I think I've said this several times in different contexts, but I know a number of grown men named Ezekiel and Finn, and it's always a little jarring until you realize that the names were selected in the recent past rather than the names they were born with.

7
December 15, 2013 4:39 PM

I know two adult Ezekiels, both of whom were named that at birth.  Both have always gone by Zeke, though -- which sounds much less out of place, even though it's less common as a legal name.  I think it seems to "go with" names like Zack. 

8
By PJ
December 12, 2013 12:38 AM

I've meet a young Norman, Floyd, and Phyllis. All were surprising to me. 

9
By mk
December 12, 2013 2:34 AM

Not toddlers, but I have met young women named Agnes, Gladys, and Selma. And I was very close to being called Amelia, so seeing it viewed as a "young" or "trendy" name for babies is odd to me. On the other hand, the only Sylvia I know is a preteen. It all works for me.

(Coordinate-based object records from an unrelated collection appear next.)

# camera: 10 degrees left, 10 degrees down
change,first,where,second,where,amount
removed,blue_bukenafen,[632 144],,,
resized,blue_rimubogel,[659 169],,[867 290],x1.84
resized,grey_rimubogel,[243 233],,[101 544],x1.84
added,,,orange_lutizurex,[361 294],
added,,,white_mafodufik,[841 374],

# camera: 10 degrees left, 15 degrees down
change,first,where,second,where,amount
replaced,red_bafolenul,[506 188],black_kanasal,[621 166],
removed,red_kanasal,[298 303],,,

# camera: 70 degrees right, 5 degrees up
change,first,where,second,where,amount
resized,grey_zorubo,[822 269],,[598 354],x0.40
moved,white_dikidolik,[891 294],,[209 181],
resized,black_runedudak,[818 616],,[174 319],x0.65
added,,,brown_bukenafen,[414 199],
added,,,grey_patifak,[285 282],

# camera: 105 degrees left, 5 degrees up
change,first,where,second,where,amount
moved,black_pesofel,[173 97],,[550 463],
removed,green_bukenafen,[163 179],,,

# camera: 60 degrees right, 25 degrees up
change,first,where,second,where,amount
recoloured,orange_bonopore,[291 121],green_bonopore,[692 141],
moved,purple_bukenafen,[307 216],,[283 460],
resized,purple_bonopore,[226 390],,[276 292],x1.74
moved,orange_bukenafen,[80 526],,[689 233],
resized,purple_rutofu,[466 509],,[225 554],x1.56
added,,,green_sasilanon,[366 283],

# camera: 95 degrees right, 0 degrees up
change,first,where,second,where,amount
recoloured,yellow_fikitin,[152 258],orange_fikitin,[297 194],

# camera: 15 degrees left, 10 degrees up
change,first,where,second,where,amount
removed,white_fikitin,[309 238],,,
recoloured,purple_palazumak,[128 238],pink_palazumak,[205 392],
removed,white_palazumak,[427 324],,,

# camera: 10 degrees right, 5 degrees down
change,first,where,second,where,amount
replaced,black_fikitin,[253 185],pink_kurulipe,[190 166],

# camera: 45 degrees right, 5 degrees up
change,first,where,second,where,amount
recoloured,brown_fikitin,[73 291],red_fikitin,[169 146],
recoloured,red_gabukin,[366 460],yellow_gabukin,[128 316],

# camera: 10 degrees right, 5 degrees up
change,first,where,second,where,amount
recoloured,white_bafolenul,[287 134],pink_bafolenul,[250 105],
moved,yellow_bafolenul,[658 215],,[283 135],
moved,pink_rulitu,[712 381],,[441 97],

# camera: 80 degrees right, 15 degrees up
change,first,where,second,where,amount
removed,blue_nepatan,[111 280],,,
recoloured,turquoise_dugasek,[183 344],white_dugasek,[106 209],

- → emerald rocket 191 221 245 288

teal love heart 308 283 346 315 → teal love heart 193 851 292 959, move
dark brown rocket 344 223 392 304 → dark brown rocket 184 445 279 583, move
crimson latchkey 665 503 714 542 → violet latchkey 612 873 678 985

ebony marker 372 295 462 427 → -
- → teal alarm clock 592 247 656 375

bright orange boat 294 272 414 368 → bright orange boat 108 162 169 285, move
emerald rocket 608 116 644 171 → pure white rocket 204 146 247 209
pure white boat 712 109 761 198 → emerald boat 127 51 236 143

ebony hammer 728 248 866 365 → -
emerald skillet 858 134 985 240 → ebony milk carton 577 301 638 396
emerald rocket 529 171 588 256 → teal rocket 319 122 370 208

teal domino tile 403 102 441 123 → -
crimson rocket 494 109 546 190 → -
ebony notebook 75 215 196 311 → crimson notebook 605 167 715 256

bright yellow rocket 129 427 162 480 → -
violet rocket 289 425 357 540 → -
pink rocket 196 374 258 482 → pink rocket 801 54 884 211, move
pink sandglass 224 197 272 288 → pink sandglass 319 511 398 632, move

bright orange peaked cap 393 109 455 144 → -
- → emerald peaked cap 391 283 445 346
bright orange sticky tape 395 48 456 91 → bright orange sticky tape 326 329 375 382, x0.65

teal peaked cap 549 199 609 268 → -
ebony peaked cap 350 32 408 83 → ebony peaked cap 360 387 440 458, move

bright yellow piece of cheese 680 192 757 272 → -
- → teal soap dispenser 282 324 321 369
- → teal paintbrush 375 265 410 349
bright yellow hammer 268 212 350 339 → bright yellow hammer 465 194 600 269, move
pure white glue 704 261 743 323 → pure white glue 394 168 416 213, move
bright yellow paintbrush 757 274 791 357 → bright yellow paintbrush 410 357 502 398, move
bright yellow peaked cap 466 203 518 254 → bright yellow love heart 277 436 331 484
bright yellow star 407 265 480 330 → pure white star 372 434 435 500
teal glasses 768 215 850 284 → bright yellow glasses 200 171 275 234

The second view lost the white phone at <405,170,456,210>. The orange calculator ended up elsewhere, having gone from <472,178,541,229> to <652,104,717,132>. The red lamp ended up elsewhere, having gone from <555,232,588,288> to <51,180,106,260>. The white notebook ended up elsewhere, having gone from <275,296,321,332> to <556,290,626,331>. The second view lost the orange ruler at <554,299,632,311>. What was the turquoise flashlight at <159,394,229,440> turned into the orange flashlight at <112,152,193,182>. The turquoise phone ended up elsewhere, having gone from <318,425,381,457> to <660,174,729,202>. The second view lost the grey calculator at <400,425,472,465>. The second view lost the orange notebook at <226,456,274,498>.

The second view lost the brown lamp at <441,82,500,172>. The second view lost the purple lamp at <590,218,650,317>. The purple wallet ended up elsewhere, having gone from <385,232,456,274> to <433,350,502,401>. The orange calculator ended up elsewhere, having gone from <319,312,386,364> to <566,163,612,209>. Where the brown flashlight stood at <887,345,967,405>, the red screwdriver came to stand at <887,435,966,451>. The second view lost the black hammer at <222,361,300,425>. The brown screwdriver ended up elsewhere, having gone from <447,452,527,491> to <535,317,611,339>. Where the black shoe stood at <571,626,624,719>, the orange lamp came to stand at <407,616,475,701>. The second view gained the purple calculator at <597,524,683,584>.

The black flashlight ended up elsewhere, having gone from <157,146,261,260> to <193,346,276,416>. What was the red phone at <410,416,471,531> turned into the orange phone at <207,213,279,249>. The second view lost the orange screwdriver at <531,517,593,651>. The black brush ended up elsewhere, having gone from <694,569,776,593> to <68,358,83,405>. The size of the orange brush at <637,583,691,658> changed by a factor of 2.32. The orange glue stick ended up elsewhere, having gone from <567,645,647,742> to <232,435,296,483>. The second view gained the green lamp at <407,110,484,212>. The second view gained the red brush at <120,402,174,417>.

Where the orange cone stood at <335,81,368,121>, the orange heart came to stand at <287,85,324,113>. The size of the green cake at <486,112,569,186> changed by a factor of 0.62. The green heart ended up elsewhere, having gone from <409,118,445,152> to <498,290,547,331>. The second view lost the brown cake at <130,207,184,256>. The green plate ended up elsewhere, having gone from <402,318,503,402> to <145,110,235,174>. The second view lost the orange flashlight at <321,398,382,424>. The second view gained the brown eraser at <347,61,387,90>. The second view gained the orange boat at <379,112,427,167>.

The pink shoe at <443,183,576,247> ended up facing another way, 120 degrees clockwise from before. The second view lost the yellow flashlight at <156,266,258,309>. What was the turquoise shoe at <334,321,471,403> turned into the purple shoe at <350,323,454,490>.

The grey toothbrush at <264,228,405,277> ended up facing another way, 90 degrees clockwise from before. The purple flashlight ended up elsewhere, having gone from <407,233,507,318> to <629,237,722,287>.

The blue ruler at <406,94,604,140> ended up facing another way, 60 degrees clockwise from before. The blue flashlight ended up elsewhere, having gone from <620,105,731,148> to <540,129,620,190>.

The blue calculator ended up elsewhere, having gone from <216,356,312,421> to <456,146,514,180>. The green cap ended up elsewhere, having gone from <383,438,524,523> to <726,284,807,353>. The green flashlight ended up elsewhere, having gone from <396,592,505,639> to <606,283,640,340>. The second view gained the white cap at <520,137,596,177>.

The most jarring though was seeing the name Dorcas on a recent list of college students.

10
December 12, 2013 2:41 PM

I wonder if Dorcas's parents were musical fans. I've been in love with the name Dorcas since I was 10, because of "Seven Brides for Seven Brothers". Nothing made that name seem more glamorous than Juie Newmar! Thankfully, since then, I've realized that no matter how much I love the name, I cannot saddle a daughter with it. (Although the nickname Dorie is kind of adorable.)

11
December 13, 2013 6:42 PM

I know a 40- something named Violet, an 18 year old Agnes, and a 7 year old Laurie (not a nickname). They all carry their names very well :) 

12
December 18, 2013 8:36 PM

I am a 32 year old Violet. I was very surprised to see that it had reached the top 100!

13
December 18, 2013 11:08 PM

Another thread reminded me of a good one. My dad's cousin married a woman named Kayla, who is now in her mid-to-late 60s.

14
December 28, 2013 12:37 AM

I have quite a few:

A 16 year old Alice (her younger sister is Aileen)

A 17 year old Jane 

A 14 year old Eunice 

A 15 year old Lillian 

A 7 year old Ruth and 2 (!) 7 year old Edwin's

I just recently met a little Angela who looked to be about 4 or 5

A 12 year old Frances

8 year old twins named Helen and Dennis 

A 7 year old Louis (might be Lewis, I've never seen it spelled)

 

I feel like I know more but I can't think of them at the moment... But I think this will suffice :)

15
March 20, 2014 1:53 PM

Here in Britain, 'old fashioned' names seem to be quite popular, such as 'Beatrice' and 'Henry' (not just with Royals). 'Nancy' is also fashionable. David Cameron used it for his daughter.

16
March 24, 2014 7:35 PM

In high school, I knew a Ruth and a Hilda. There's also a little boy who lives on our floor named David, which most would consider a more mature name. But I live in New York City, where the name is extremely popular for men of all ages. My fiances best friend (late 20s) is named Blaine. To me, that sounds kind of young and trendy,

I find it refreshing when adults have youthful sounding names and kids have mature sounding names. It's just the juxtaposition of what we as a society would expect today, I guess.